Big Brother by Any Other Name
Among the many magazines that come to our home for Anne, because she’s a designer and decorator, is one called, Architectural Products. A recent edition ran an article called, “The Smartest Building in Austin” (starting at page 28 in the print edition, page 30 in the digital edition). I don’t remember if Big Brother was identified as the architect of the building. But I do know he’s involved somehow.
I know that because the article said this, in part:
Sensors — approximately 6,000 of them — are attached to the spine. These connect to an automation system that allow[s] ownership and management to understand how people move within the structure and how the various spaces get utilized, such as conference rooms and parking. This data, along with the building’s integrated Technology allows for optimization of the user’s experience and a highly personalized and responsive environment for comfort, health, and Security … Smart Entry/Exit Stations with license plate recognition (LPR) cameras [are] … Designed to be completely touchless from the time a person pulls into the parking garage until arriving at the individual’s desk.
A few of the terms, phrases, and clauses in that paragraph had my Spidey Sense at DEFCON 1.
Shades of Orwell
Here are the terms that lit me up, along with my translational commentary:
- The spine. According to HPE Aruba Networking, “A spine-leaf architecture is data center network topology that consists of two switching layers — a spine and leaf. The leaf layer consists of access switches that aggregate traffic from servers and connect directly into the spine or network core. Spine switches interconnect all leaf switches in a full-mesh topology.” Guess who controls and has access to the full-mesh topology. Hint: It’s not the folks who work in the building.
- Allow[s] ownership and management to understand how people move within the structure. See #1.
- Optimization of the user’s experience. If you’re not sure who gets to define optimized, see #1 and #2.
- A highly personalized and responsive environment for comfort, health, and security. If you’re not sure whose comfort, health, and security are assured here, see #1, #2, and #3.
- Smart Entry/Exit Stations with license plate recognition (LPR) cameras. The cameras, of course feed into the spine. From there, see #1, #2, #3, and #4.
- From the time a person pulls into the parking garage until arriving at the individual’s desk. If you’re not sure to whom it’s important to monitor said person (who turns into an individual on the way to its desk), see #1, #2, #3, #4, and #5.
In addition to 1984, all that terminological obfuscation puts me in mind of this quote from Albert Camus:
The welfare of the people in particular has always been the alibi of tyrants, and it provides the further advantage of giving the servants of tyranny a good conscience.
George Orwell’s 1984, of course, is about a totalitarian regime, INGSOC (English Socialism), which exercises total control over every aspect of its citizens’ lives through physical and mental manipulation, surveillance, and propaganda. (It uses violence, too. I don’t know if the folks in the smartest building in Austin are prepared to go that far. Let’s hope not.)

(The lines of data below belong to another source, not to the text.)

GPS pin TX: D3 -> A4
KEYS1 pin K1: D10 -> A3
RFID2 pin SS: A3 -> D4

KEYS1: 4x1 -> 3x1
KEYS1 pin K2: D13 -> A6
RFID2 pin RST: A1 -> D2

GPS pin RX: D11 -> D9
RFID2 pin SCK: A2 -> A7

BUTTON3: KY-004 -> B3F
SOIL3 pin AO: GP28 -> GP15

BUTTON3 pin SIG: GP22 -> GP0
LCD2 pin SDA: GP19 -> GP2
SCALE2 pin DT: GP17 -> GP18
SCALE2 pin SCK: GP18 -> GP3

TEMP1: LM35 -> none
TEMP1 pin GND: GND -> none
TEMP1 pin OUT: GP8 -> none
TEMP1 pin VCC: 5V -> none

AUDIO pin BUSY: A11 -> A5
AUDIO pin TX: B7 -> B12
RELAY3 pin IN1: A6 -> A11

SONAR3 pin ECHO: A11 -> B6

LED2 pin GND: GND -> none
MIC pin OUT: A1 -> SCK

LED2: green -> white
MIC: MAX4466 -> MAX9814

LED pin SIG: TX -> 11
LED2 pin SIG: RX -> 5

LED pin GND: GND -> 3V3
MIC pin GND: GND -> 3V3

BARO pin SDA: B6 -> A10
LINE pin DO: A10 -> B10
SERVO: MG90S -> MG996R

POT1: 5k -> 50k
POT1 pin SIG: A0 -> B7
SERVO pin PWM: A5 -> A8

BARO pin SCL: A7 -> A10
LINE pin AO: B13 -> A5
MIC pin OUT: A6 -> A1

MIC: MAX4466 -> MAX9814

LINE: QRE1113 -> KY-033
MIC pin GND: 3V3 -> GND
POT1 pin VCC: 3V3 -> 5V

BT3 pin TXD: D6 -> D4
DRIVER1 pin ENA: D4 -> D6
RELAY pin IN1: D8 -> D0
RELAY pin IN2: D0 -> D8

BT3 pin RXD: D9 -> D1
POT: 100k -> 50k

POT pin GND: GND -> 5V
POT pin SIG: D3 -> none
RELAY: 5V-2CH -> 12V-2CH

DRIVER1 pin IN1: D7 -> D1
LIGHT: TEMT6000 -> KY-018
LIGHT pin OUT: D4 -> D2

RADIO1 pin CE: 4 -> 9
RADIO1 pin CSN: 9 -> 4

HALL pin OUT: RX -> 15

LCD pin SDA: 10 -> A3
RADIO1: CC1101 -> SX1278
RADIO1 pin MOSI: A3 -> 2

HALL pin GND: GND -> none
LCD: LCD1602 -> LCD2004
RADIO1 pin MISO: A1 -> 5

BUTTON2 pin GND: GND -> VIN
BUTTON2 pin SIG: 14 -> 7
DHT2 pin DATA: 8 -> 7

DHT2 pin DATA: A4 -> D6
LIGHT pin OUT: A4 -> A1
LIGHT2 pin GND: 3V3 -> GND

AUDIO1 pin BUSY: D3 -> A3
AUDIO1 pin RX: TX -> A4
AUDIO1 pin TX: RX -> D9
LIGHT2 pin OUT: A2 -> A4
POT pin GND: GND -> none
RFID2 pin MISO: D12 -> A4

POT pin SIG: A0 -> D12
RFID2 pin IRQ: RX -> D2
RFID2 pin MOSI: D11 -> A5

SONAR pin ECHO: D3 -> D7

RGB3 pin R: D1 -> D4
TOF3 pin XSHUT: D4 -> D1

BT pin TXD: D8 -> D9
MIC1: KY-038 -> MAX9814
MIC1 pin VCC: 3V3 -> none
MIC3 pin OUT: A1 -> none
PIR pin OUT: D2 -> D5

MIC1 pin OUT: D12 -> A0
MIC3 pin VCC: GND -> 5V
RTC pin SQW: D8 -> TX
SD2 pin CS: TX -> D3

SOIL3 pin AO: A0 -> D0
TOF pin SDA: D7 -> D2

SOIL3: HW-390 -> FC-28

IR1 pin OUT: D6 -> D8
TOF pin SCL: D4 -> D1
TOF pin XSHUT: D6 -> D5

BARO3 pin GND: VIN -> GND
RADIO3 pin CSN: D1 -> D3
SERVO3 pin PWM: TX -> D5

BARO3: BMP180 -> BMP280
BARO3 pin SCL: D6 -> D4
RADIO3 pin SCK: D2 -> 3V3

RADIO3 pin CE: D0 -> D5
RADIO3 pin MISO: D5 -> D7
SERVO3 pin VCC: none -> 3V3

It makes you wonder what the limits of the smartest building in Austin’s control might be if the spine is run with AI. It’s shades of HAL in 2001. And if it gets that far, it’ll be easy enough to imagine a person getting through all the security checkpoints, turning into an individual arriving at its desk, hitting the power switch on a computer, and hearing this.
After all, if we’re controlling lives, controlling computers, and requiring bioscans, we’re flirting with totalitarianism, are we not? And let’s not forget, totalitarianism is dictatorial and utopian. More specifically, it’s able to become dictatorial precisely because it’s ostensibly utopian. It’s Fred Sanford’s statement, “Promise ‘em the elevator and give ‘em the shaft,” writ large. And while we’ve managed to get 24 years into the 21st century, let’s not forget the 20th century totalitarian state was the greatest intellectual justification for mass murder in history. Just sayin’.
From there, it’s not much of a stretch to imagine the smartest building in Austin and its architects creating a logo for their own regime, something that couches their desire to Exercise total control over every aspect of the building’s occupants’ lives in some seemingly positive but nevertheless transparently euphemistic language. The logo and its tagline might be something like this:
Cut the Cards
Mr. Dooley (or Martin J. Dooley) was a fictional Irish immigrant bartender created by and appearing in many columns written by the American journalist and humorist, Finley Peter Dunne, in the late 19th and early 20th centuries. Mr. Dooley was famous for the expression, “Trust everybody, but cut the cards.” That’s invaluably sound advice, more pertinent today than it was when it was written, that should be universally applied. To put it another way, question everything. Always. Without fail.
And be absolutely sure of this: The bigger the organization, the institution, the bureaucracy, or the government that promises what it will do for you will be necessarily good for you, question it all the more. Hidden agendas and unintended consequences are certain to follow any such promises. How do we know that? It’s in the history we ignore so blithely and consistently. It’s why we are where we are.
If you don’t believe that’s true, there’s a building in Austin you’re gonna love.